Ms Greenwood said: “The Secretary of State’s cancellation of three rail electrification schemes in the Midlands, south Wales and Lake District only to be followed four days later by the announcement in principle to fund Crossrail 2 in London unsurprisingly re-ignited the debate about disparities in rail infrastructure investment between London and other regions.
“The Treasury’s own data shows that spending per head in London in 2016/17 was more than ten times that of the East Midlands. Regional economies will never be able to catch up with London while such inequalities exist.
“While we accept that annual snapshots of comparative regional investment can be problematic, and that investment in one area can lead to benefits in another, some regions have faced decades of under-investment in their parts of the rail network.
“They deserve to have a clear sense of what the Government is doing to help them attract transport investment and grow economically. The Northern Powerhouse and Midlands Engine will struggle to live up to their names without tangible change.”
A Department for Transport spokeswoman said: “As this report makes clear, this government is investing significant extra resources as the railway undergoes its biggest modernisation since Victorian times - making sure people are better connected and their journeys are quicker, more convenient and more comfortable.

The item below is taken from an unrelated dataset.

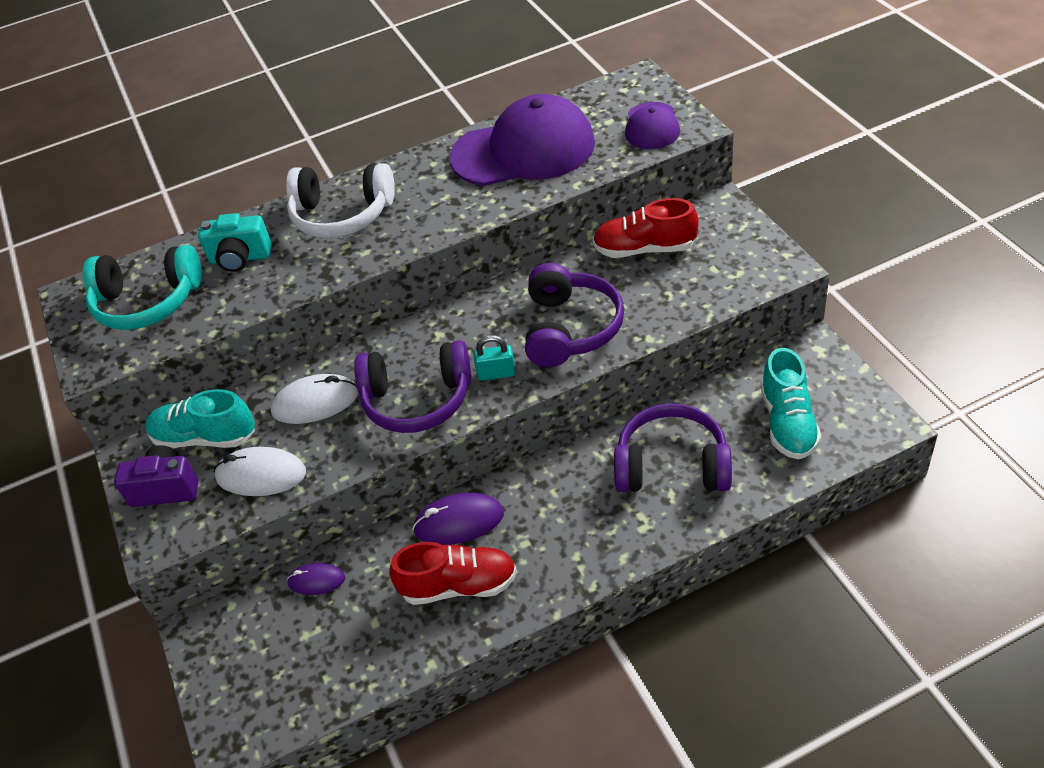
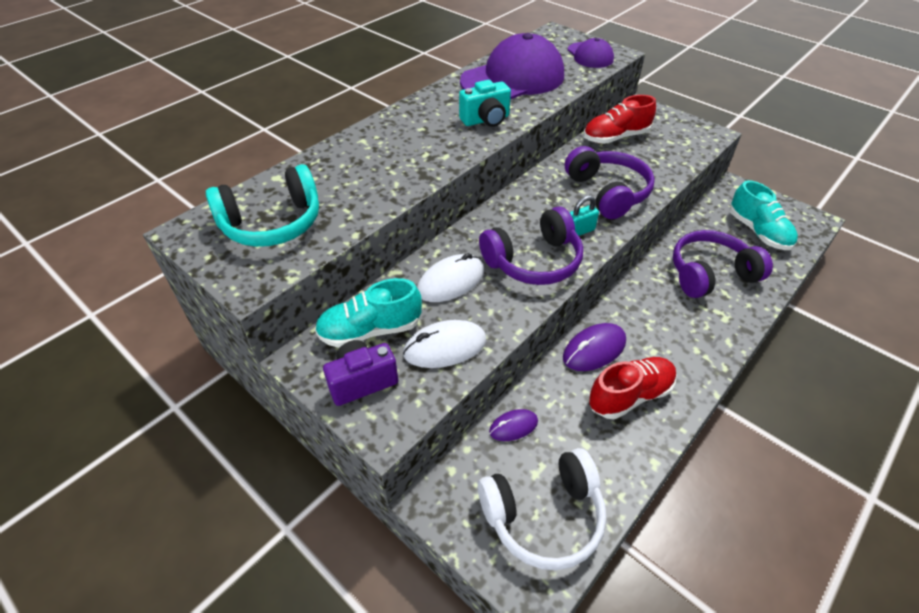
camera: 30 degrees left, 0 degrees up
(240, 258) = (338, 177): turquoise camera -> turquoise camera (486, 120)
(342, 215) = (405, 135): white headphones -> white headphones (544, 515)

“A better, quicker, more efficient transport network increases productivity and makes it easier to do business as we continue to rebalance the UK economy.
“The next few years will actually see higher government spending in the North, compared to the south, and by 2020 all Northern and TransPennine trains will be new or refurbished, with an extra 500 carriages providing space for 40,000 extra passengers and 2,000 extra services each week.
“A third of all enhancement spending over the next five-year investment period - £3 billion - will be used to upgrade the route between Leeds, Manchester and York. We will also see the roll out of the new inter-city express trains serving the east, north east and south west.”
Judith Blake, Leader of Leeds City Council and member of the West Yorkshire Combined Authority, said: “Today’s report should be the final word in the debate over transport investment with its clear finding that there is a funding gap between London and economically disadvantaged regions which will worsen if not addressed.
“Decades of underinvestment has left the North of England without the modern, reliable transport network which is needed if we are to achieve our economic ambitions and raise living standards for all our communities.
“The disruption currently faced by rail passengers in the North is in part a consequence of this failure to invest and we must find a resolution urgently.
“Upgrading the trans-Pennine rail route, as well as bringing forward HS2 and Northern Powerhouse Rail, connecting Manchester to Leeds and York via Bradford, must be considered urgent national priorities.”